I have made a couple of attempts to start new entries, but they didn't really go anywhere. In particular, I was trying to write about not wanting children, but writing about an absence is hard, and doesn't make for terribly thrilling reading. The crux of that particular blog, if you are interested, would have been that you might as well ask a sated person why they don't want dinner. They could, if they wanted (although that would be a bit weird) think up all kinds of reasons that sound logical and make sense, but that isn't really the reason. The fact of the matter is, they just don't, because they are full. I have spent years telling myself that I don't want children because I have too much to do with my life or because the world is over-populated, and so on, and all of these reasons are, in their own way, accurate. But the actual truth of the matter is that I'm just not (and I know this sounds a bit weird) hungry for children. I have as much interest in having one as I would do in a plate of risotto after I've just eaten a roast. My friends' kids? Cute as kittens. My own? No thank you.
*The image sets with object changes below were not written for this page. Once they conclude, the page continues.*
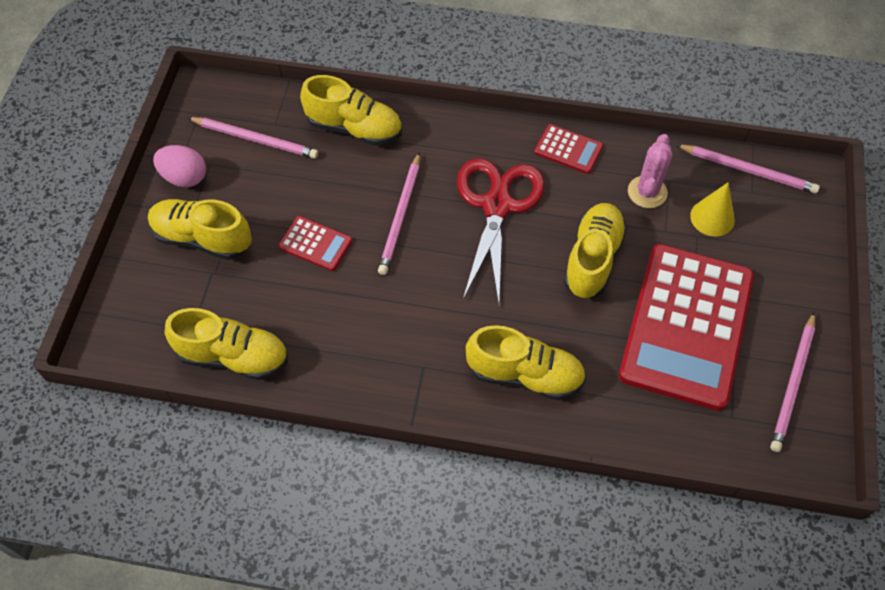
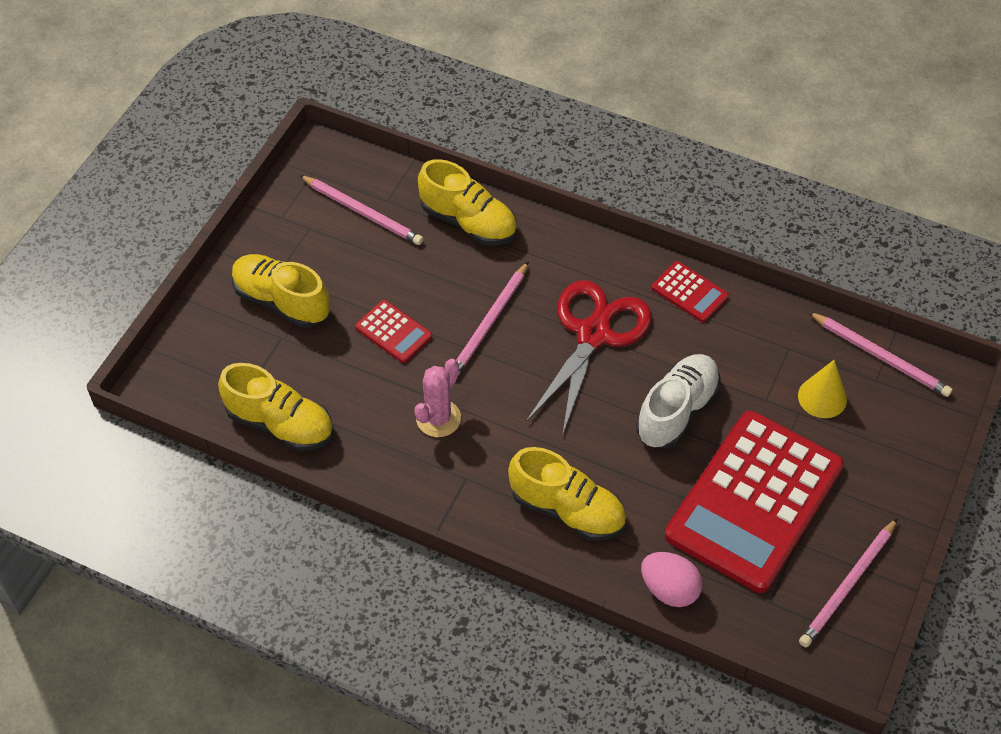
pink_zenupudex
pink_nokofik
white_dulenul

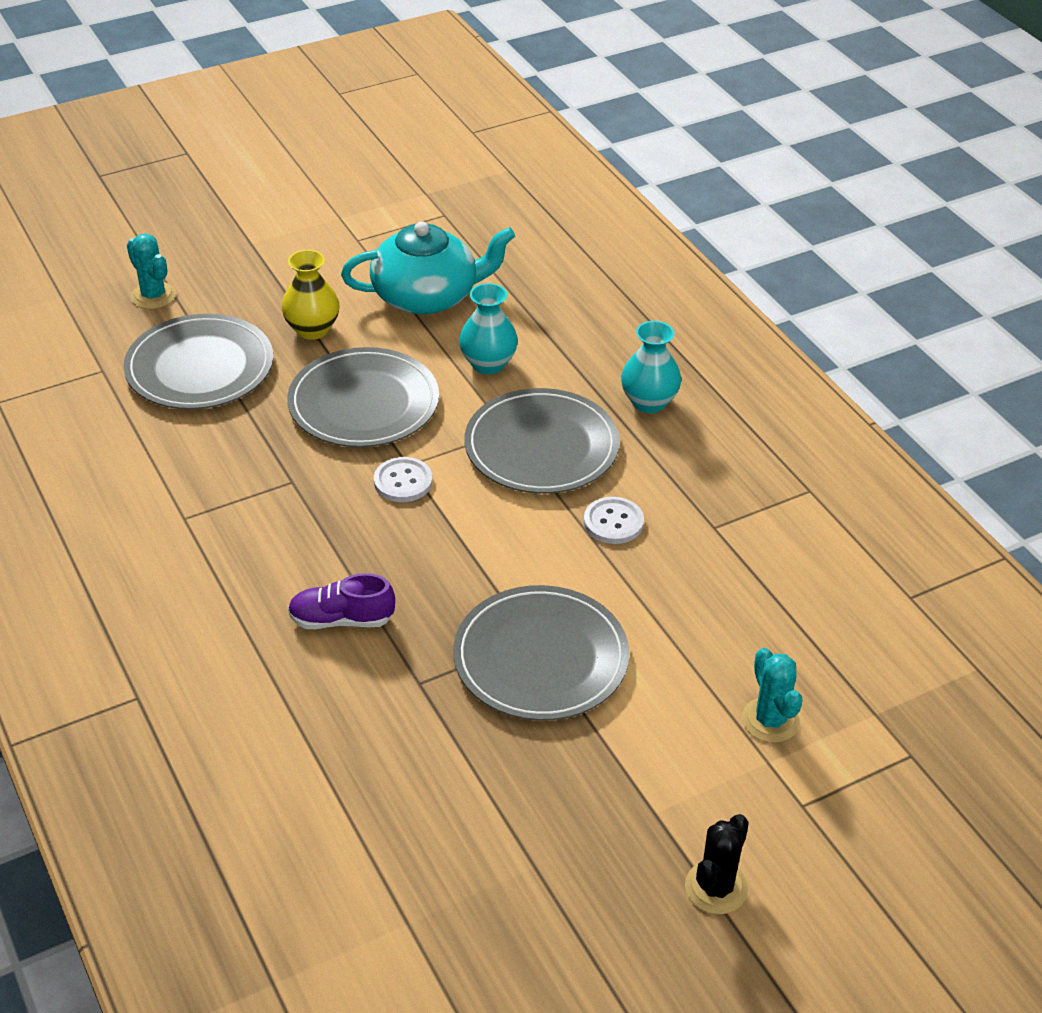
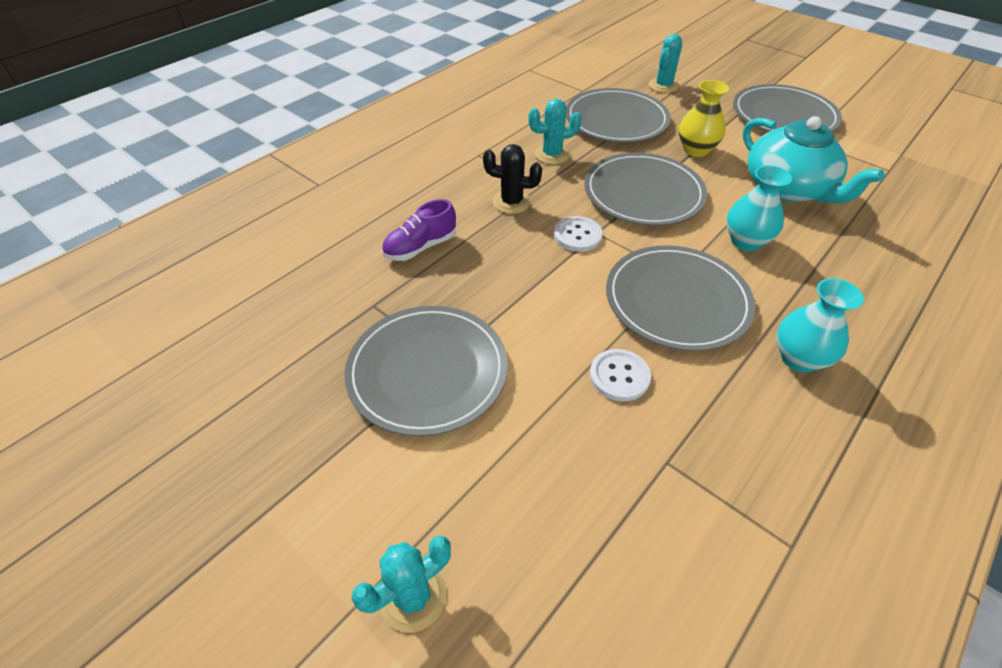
purple_dulenul
black_zenupudex
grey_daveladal (no. 5 from left)
turquoise_zenupudex (no. 2 from left)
I've had a list of potential other blog topics swirling around in my head for a few months, but what with the hated job, all I've wanted to do when I get home is lie under a soft blanket, sobbing gently and watching episodes of Come Dine with Me. However! It is time to take myself in hand, and remind myself that writing is something I enjoy, not something to be scared of, so I shall ease myself back in gently by writing about something that's been in my head for about seven or eight months now.

So, the preamble will end and the actual blog will begin (are you ready?)... NOW!

1. Morrissey, Kilburn National, Kill Uncle, 1991.

The gig on which I cut my baby teeth was probably one of the most exciting things that has ever happened to me. I couldn't quite believe that I was going to be breathing the same air as my idol. I don't think I've ever thrown myself into a gig with quite such aplomb since.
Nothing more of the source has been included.